A falling dollar is like a pay cut.
Just what you need in the slow-to-no-growth economy, right? More chipping away at your financial stability at a time when the stock markets are awful, returns on savings are pitiful, oil prices keep falling and there's little good news in the job market.
Our personal finances are under pressure in a bunch of different ways today, and we need to understand what's happening so we can take steps to protect ourselves. The dollar's decline is the end result of global investors sizing up Canada economically and giving us the thumbs down.
A low dollar is said to be medicine for the economy in that it makes our exports cheaper in foreign markets. But the side effects are nasty. As the dollar falls, it makes the many things we import from the United States more expensive. Not just discretionary purchases like cars, books and clothes, but also staples like fruits and vegetables.
Here's where your pay cut comes in. With cauliflower now running at $7 and broccoli at $4, healthy eating costs you more. In a discussion on my Facebook personal finance page about rising food costs, someone suggested economizing by buying frozen vegetables (you save in part by cutting the waste of having unused food go bad). But the bottom line is that you're spending more to buy usual food your family eats.
Inflation, as measured by the basket of goods and services monitored by Statistics Canada, has been mild for a long time now. But your personal inflation rate, especially if you have a family with growing kids, may be significant. If your wages aren't keeping up, then your standard of living is falling.
Snowbirds and other Canadians travelling to the United States are also being hammered by the dollar's decline. My wife and I are going to New Orleans shortly. I checked the foreign exchange office in the lobby of my office building recently and was quoted an exchange rate of 1.445, or $144.50 Canadian to buy $100 in U.S. dollars.
One of the biggest cost-saving moves you can make this year is to travel in Canada instead of heading to the United States. We're looking at Newfoundland this summer.
This is such an inopportune time for the dollar to be sinking. Our sense of financial well-being has already been hurt by falling stock markets and the resulting declines in our retirement savings. These losses will give way to more gains ahead, but in the here and now we're being hit hard. Keeping money in cash is the usual response to falling stock markets, but on an after-inflation basis there's barely any reward at all for doing this beyond sheer capital preservation.
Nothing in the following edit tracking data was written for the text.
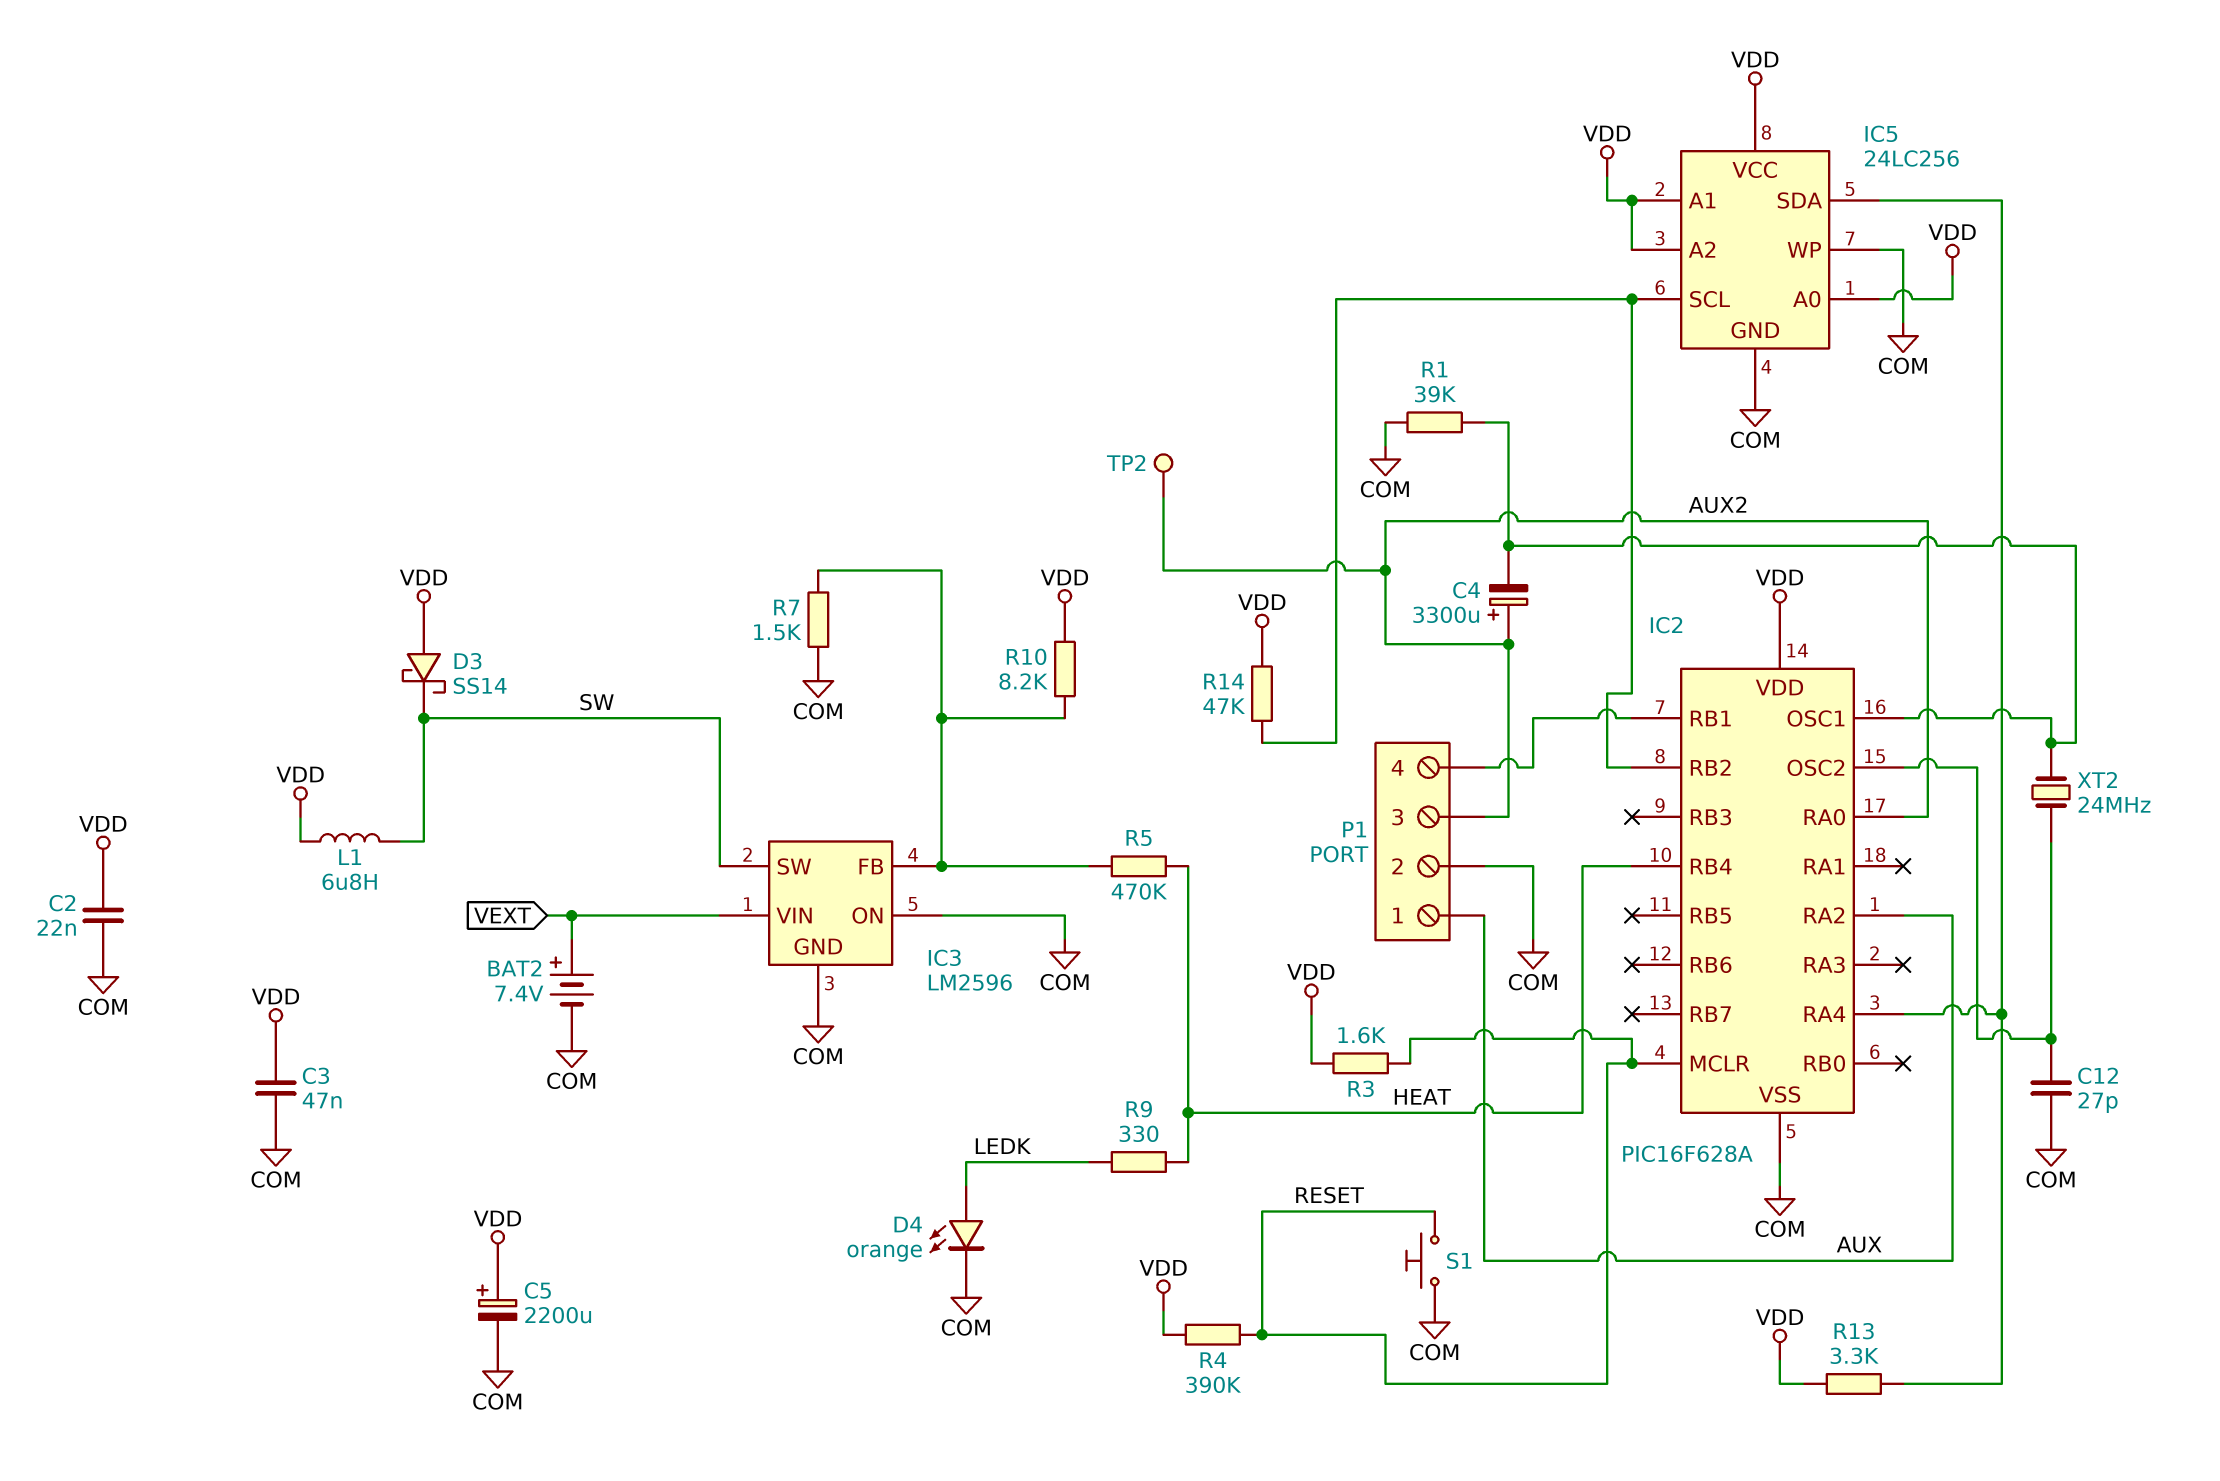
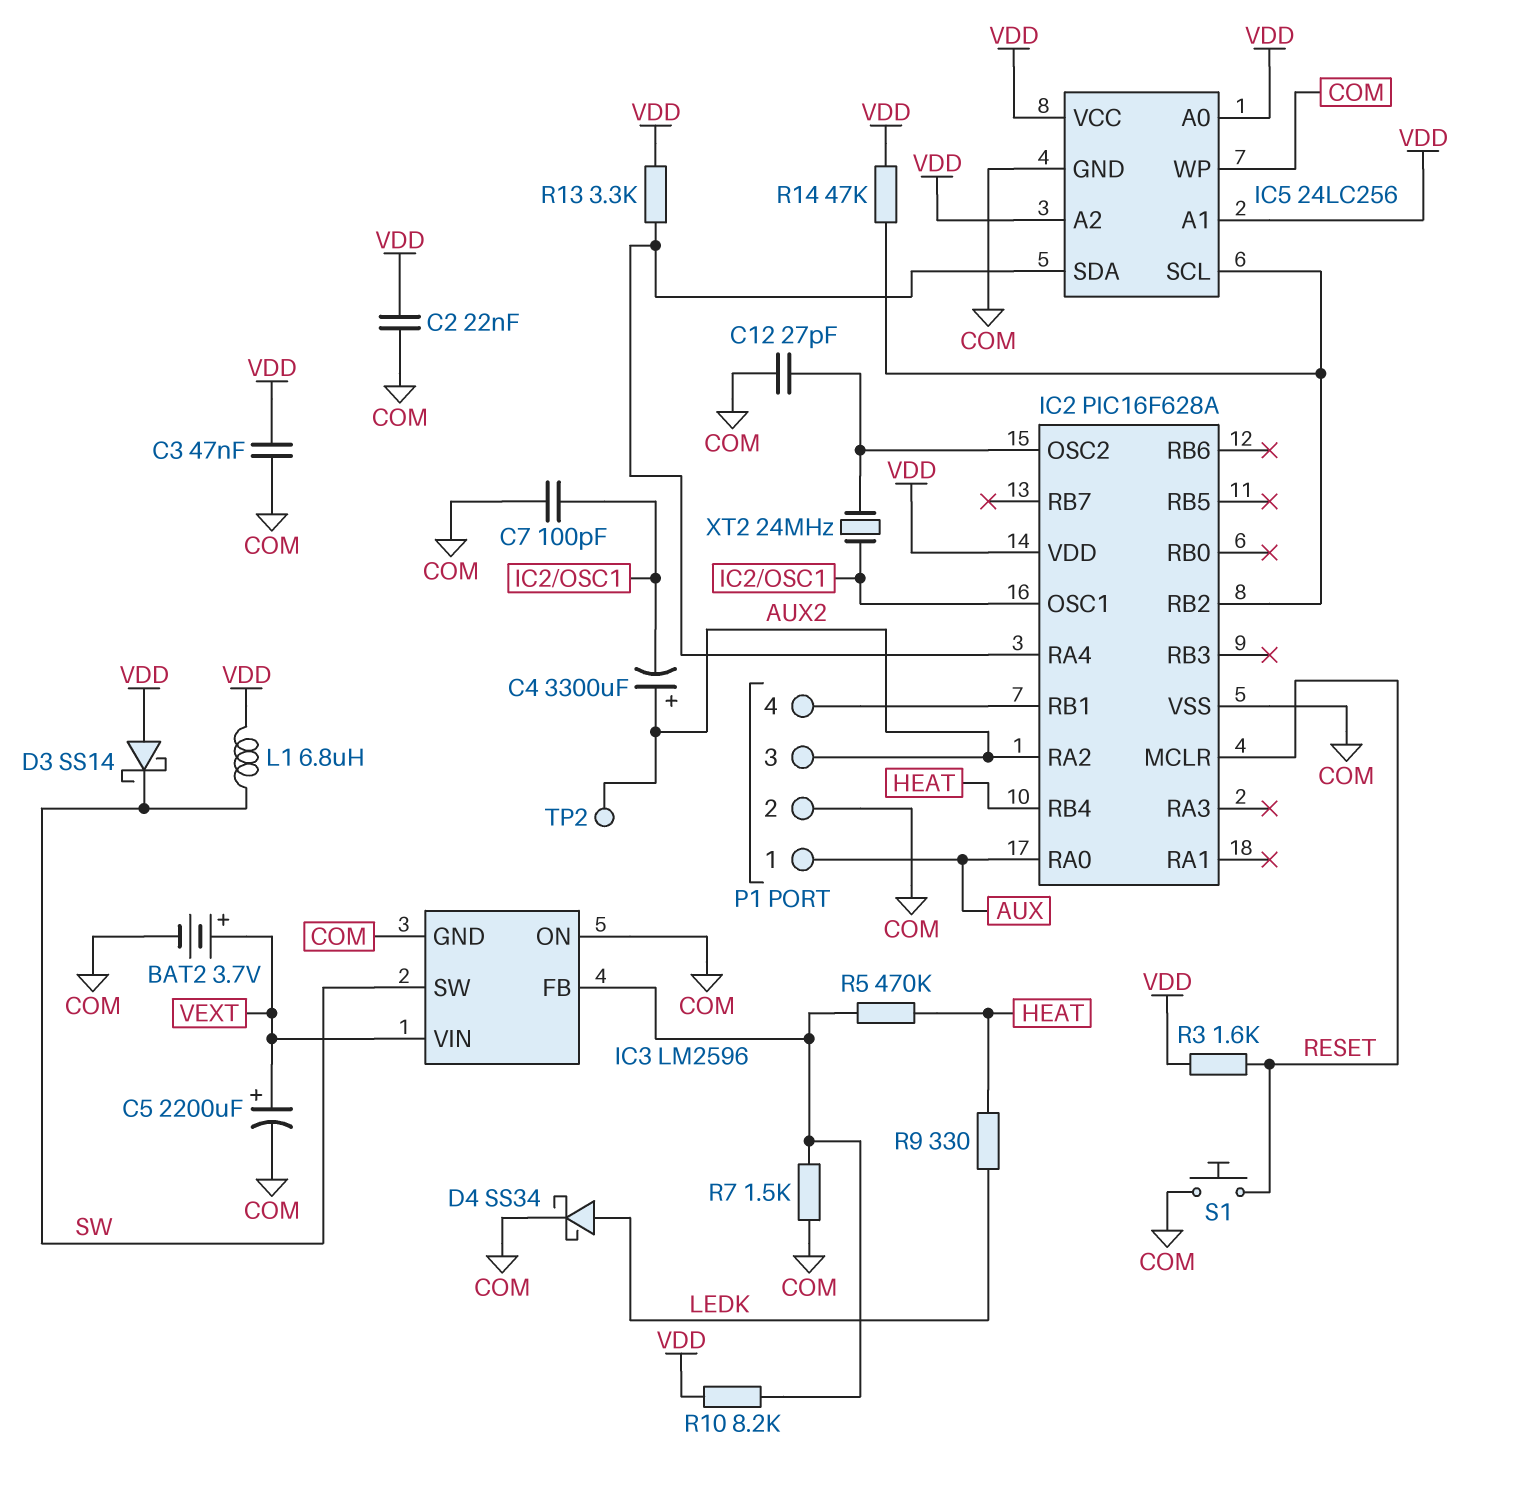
BAT2: 7.4V (plus VEXT, minus COM) -> 3.7V (plus VEXT, minus COM)
C5: 2200uF (plus VDD, minus COM) -> 2200uF (plus VEXT, minus COM)
C7: none -> 100pF (COM, IC2/OSC1)
D4: LED orange (A LEDK, K COM) -> schottky SS34 (A LEDK, K COM)
IC2 pin RA0: AUX2 -> AUX
IC2 pin RA2: AUX -> AUX2
R1: 39k (COM, IC2/OSC1) -> none
R4: 390k (RESET, VDD) -> none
Bank of Canada Governor Stephen Poloz said last week that it could take three years for Canada to work through the economic issues that are driving our dollar down. So let's get work figuring out how to navigate this period with minimal damage to your personal finances.
The best thing we have going for us is that interest rates remain low and may even sink marginally lower. Your savings won't benefit, but your debts will remain manageable. Want financial flexibility in case you lose your job or have your hours cut back? Pay down your debts and be cautious about taking on new debts.
I said in a column late last year that in personal finance, 2016 was the year of the emergency fund. Every piece of negative economic news makes this more true, including the decline of the dollar.
Keeping some of your savings in U.S.-dollar accounts makes sense because the loonie could easily fall more. For reference, the all-time low of 61.8 cents (U.S.) was reached in early 2002. Currency markets are notoriously erratic, so don't make too big a big bet on the U.S. dollar over our currency.
Finally, see what you can do about offsetting your pay cut caused by the falling dollar. If you're spending more on groceries each week, dial back your restaurant spending. If books are getting beyond you, check out how libraries are letting you borrow electronic books to read on your phone or tablet. Keep the family car instead of replacing it with something new.
Life with a low dollar involves sacrifices. It will be worth it if it gets our slow-to-no-growth economy moving again.